An anaphylactic (or severe allergic) reaction can occur at a rate of 1 per 30,000-50,000 transfusions. These reactions are most common in people with selective IgA deficiency (although IgA deficiency is often asymptomatic, and people may not know they have it until an anaphylactic reaction occurs). An anaphylactic reaction is a medical emergency, requiring prompt treatment, and may be life-threatening.

• Transfusion-associated acute lung injury (TRALI).

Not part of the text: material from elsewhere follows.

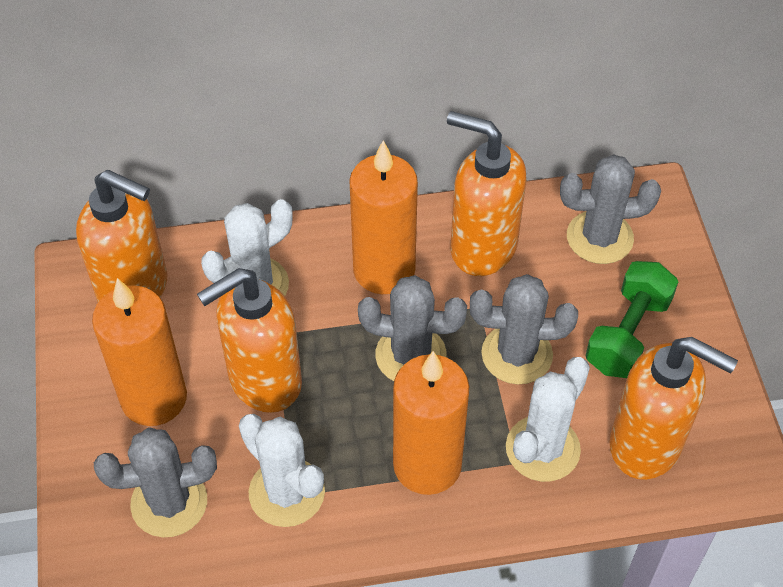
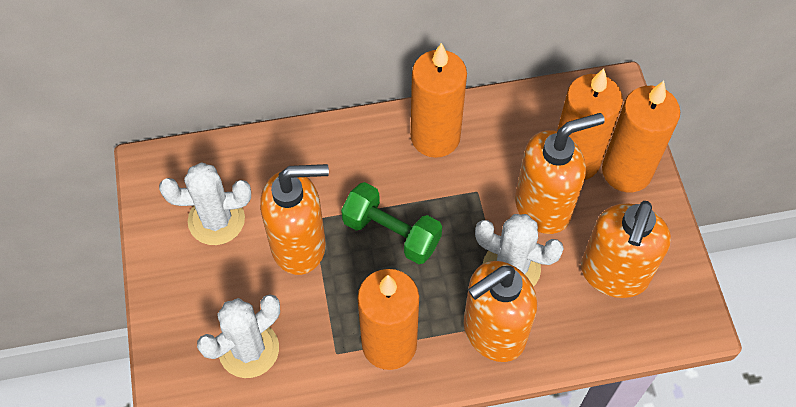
grey cactus: 4 -> 0
orange candle: 3 -> 4

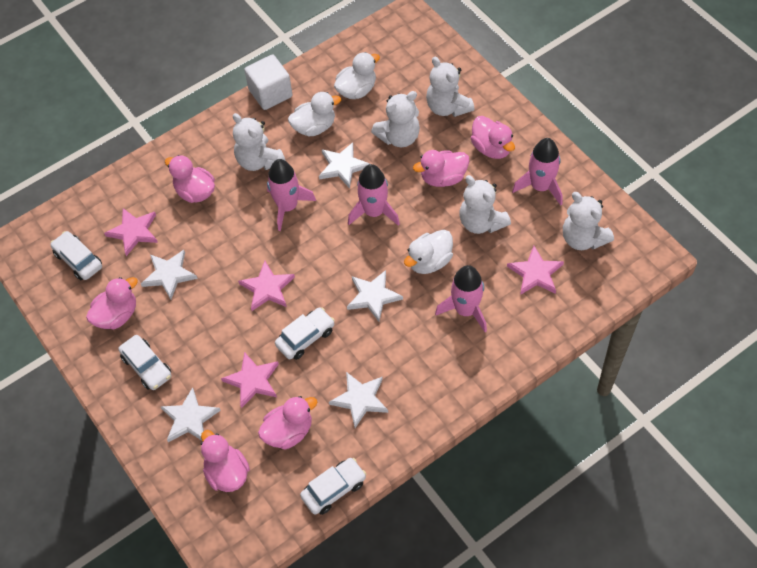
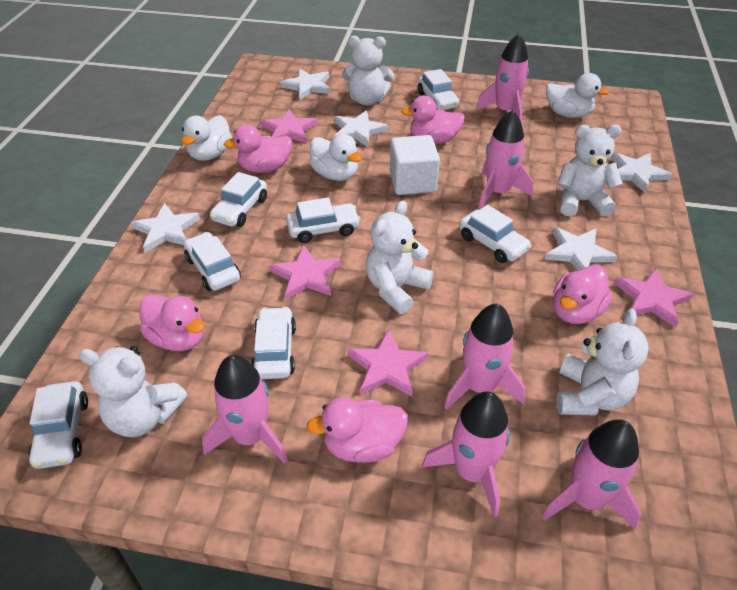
pink duck: 6 -> 5
pink rocket: 4 -> 6
white car: 4 -> 7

TRALI is a syndrome of acute respiratory distress, often associated with fever, non-cardiogenic pulmonary edema, and hypotension. It may occur as often as 1 in every 2000 transfusions.Symptoms can range from mild to life-threatening, but most patients recover fully within 96 hours, and the mortality rate from this condition is less than 10%.

• Volume overload.

Patients with impaired cardiac function (eg congestive heart failure) can become volume-overloaded as a result of blood transfusion, leading to edema, dyspnea (shortness of breath), and orthopnea (shortness of breath while lying flat).

• Iron overload.

Each transfused unit of red blood cells contains approximately 250 mg of elemental iron. Since elimination pathways for iron are limited, a person receiving numerous red blood cell transfusions can develop iron overload, which can in turn damage the liver, heart, kidneys, and pancreas. The threshold at which iron overload becomes significant is somewhat unclear, but is likely around 12-20 units of red blood cells transfused.

• Transfusion-associated graft-vs-host disease (GVHD).

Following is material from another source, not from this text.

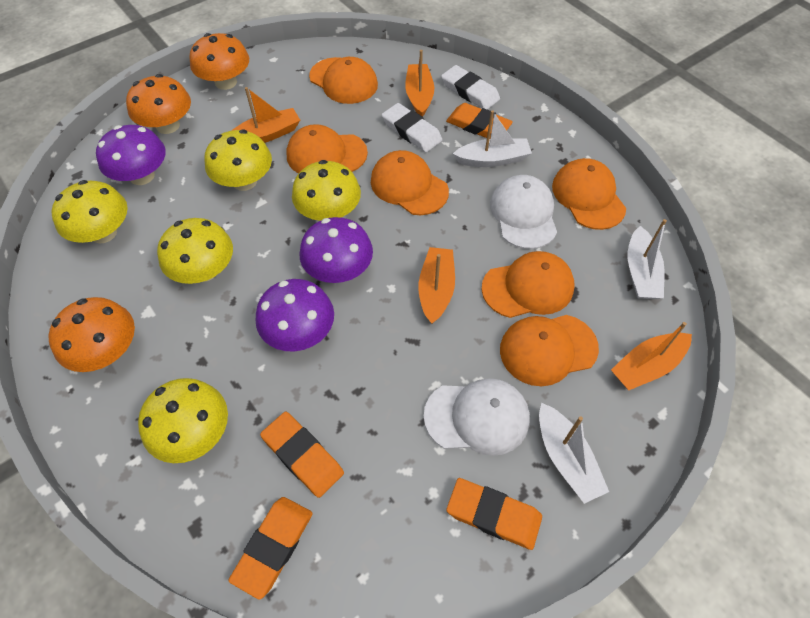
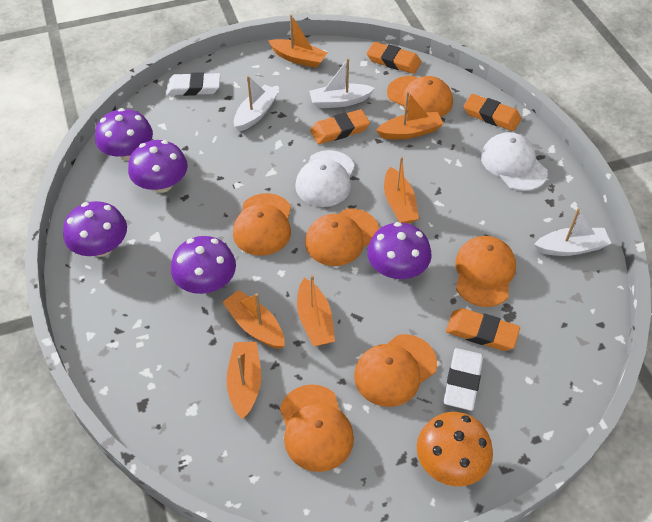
orange boat: 4 -> 6
orange mushroom: 3 -> 1
purple mushroom: 3 -> 5
yellow mushroom: 5 -> 0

GVHD refers to an immune attack by transfused cells against the recipient. This is a common complication of stem cell transplantation, but an exceedingly rare complication of blood transfusion. It occurs only in severely immunosuppressed patients, primarily those with congenital immune deficiencies or hematologic malignancies who are receiving intensive chemotherapy. When GVHD occurs in association with blood transfusion, it is almost uniformly fatal. Transfusion-associated GVHD can be prevented by irradiating the blood products prior to transfusion.

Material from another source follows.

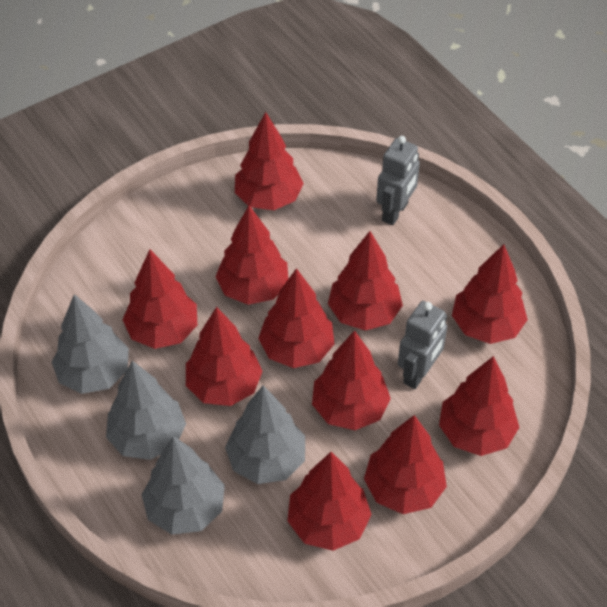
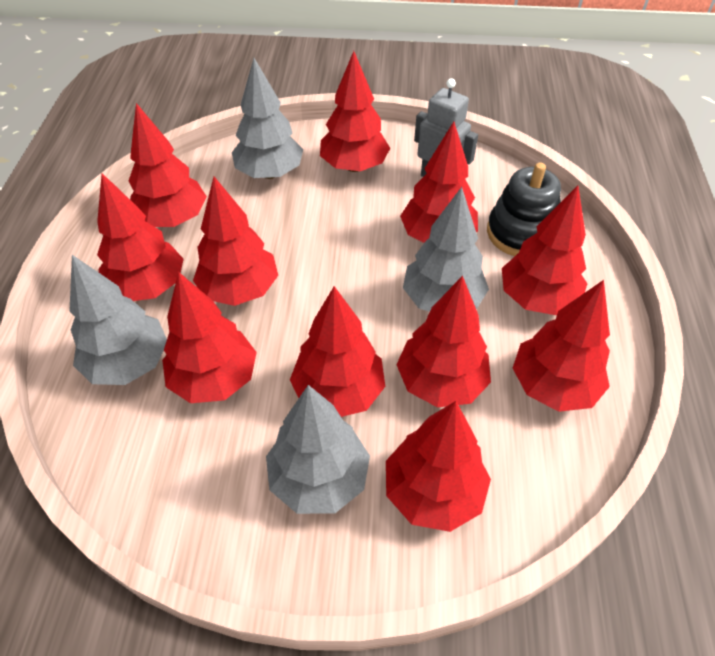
black stacking toy: 0 -> 1
grey robot: 2 -> 1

Treatment of transfusion reactions

The most important step in treating a presumed transfusion reaction is to stop the transfusion immediately (saving the remaining blood and IV tubing for testing) and to provide supportive care to the patient. More specific treatments depend on the nature and presumed cause of the transfusion reaction. Most hospitals and medical centers have transfusion reaction protocols, which specify testing of the blood product and patient for hemolysis, bacterial contamination, etc.
• Whole Blood
– Exchange transfusion
– Exsanguinations
– Lifespan – 30 days
– Blood more than 2 days old has no effective Plt
• Packed red cells (>70%)
– Correction of anemia
– Bleeding
– Give 40 mg furosemide orally with alternate units if old or prone to heart failure
• Platelets
• Fresh Frozen Plasma (FFP)
– To correct clotting abnormalities. Ex. DIC, warfarin
• Human Albumin Solution – 4.5 or 20%
– Hypoalbuminemia
– Hypoproteinnemic who is fluid overloaded, without giving an excess salt load.